Collaboration of expertise, innovation and vision is crucial to accelerating energy transition and developing sustainable economies that are more climate-friendly and less energy-consuming. Our Netherlands operation joined the Dutch Energy Transition Coalition in 2017 as businesses came together to support the acceleration of energy transition across the country.

Hydrogen’s role in the future of transport 

With approximately 70 percent of the world population forecast to live in urban areas by 2050, fast and reliable transport connectivity, both within and between urban areas, is essential for the movement of people and goods, and ensuring geographical distribution of growth. The challenge for city leaders is to lay down the frameworks which allow this development to take place.

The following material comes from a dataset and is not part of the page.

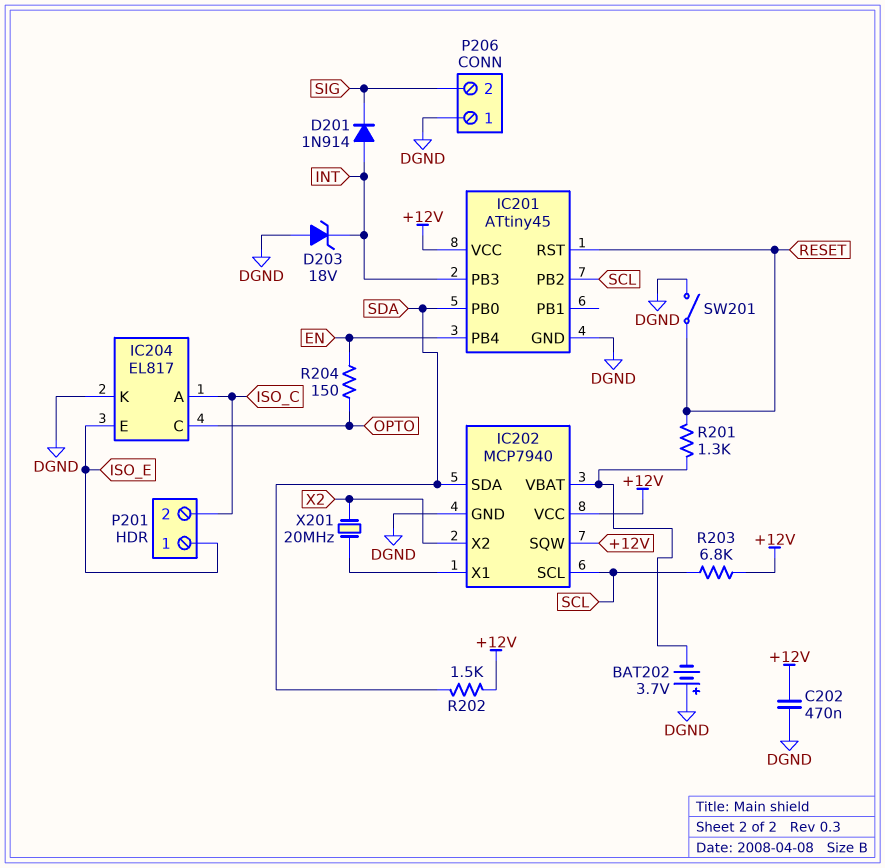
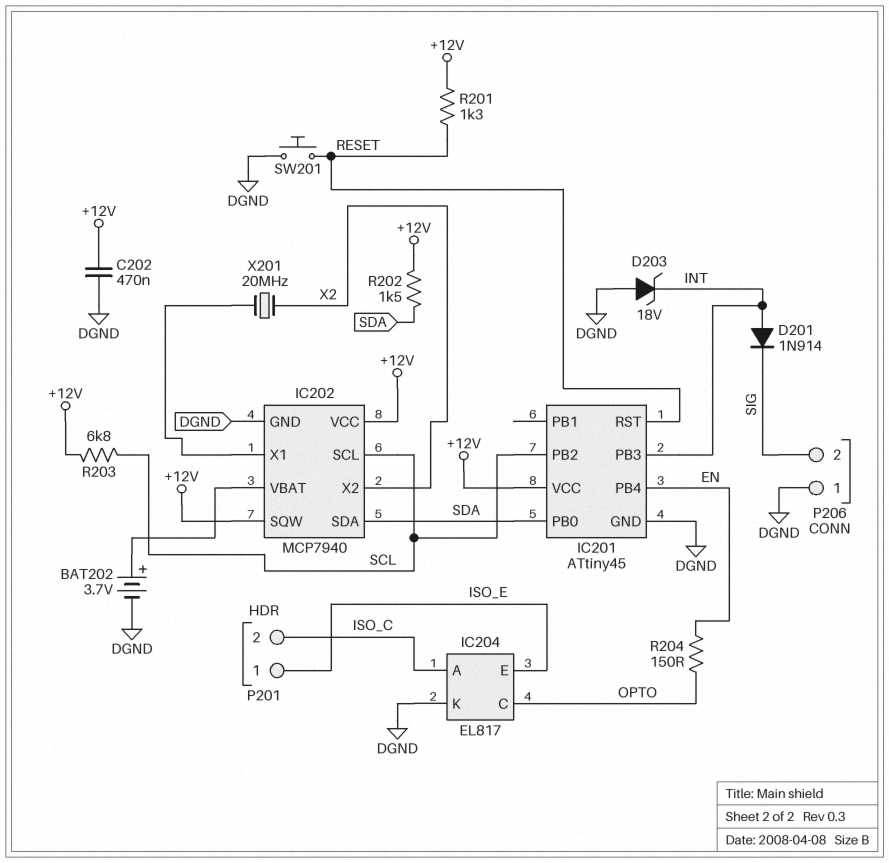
BAT202: 3.7V (plus DGND, minus IC202/VBAT) -> 3.7V (plus IC202/VBAT, minus DGND)
R201: 1.3k (IC202/VBAT, RESET) -> 1.3k (+12V, RESET)
SW201: switch (DGND, RESET) -> button (DGND, RESET)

With city congestion at an all-time high, air pollution is an increasing concern – and hydrogen offers the potential of another alternative as a low-carbon transport fuel in the future. Hydrogen fuel-cell electric vehicles convert compressed hydrogen into electricity to power the electric motor.

Published last year, Shell’s study5 on the future of hydrogen in the transport sector, jointly produced with the Wuppertal Institute for Climate, Environment and Energy, said that in 2050, 113 million fuel cell electric vehicles (FCEVs) could save up to 68 million tonnes of fuel and almost 200 million tonnes of carbon emissions, making a significant contribution to reducing energy consumption and carbon emissions in the transport sector.

Exploring hydrogen-powered train technology, for example, Jacobs recently worked on a Hydrail Feasibility Study Report with Metrolinx, a Government of Ontario (GO) agency that manages and integrates regional transportation planning in the Greater Toronto and Hamilton Area. With the support of Ernst & Young Orenda Corporate Finance Inc. and Canadian Nuclear Laboratories, the Jacobs-led team determined it is technically feasible to use Hydrogen Fuel Cells (HFCs) as a power source for electrifying the GO rail network, which carries more than 70,000 passengers annually.

Taking the green hydrogen economy one step closer to be circular

The European Marine Energy Centre (EMEC) also just launched a new project to explore how circular economy approaches can be applied to optimise the efficiency of hydrogen production and stimulate the development of a local oxygen market in Orkney. The project aims to identify potential applications for the commercial use of oxygen and heat as by-products of the hydrogen production process, ultimately developing a circular business model for hydrogen. The work is being supported by Zero Waste Scotland and delivered by Jacobs as part of the circular economy business support service, an initiative supported by funding from both the Scottish Government and the European Regional Development Fund through the $92 million (£73m) Resource Efficient Circular Economy Accelerator Programme.

EMEC has been producing ‘green’ hydrogen since 2017 using renewable energy from local wind and tidal resources to power an electrolyser, splitting water into its chemical components: hydrogen and oxygen. However, the cost of producing hydrogen is high as roughly one third of input energy is lost as oxygen and low-grade heat during production.

This cost is driving business innovation to increase the efficiency and circularity of the process by identifying end applications for heat and oxygen by-products. Local industries such as aquaculture, horticulture, diving, health and aviation all use oxygen as part of daily business. Integrating locally produced oxygen into the supply chain will increase island resiliency and reduce the environmental impact of businesses currently getting oxygen delivered from the U.K. mainland.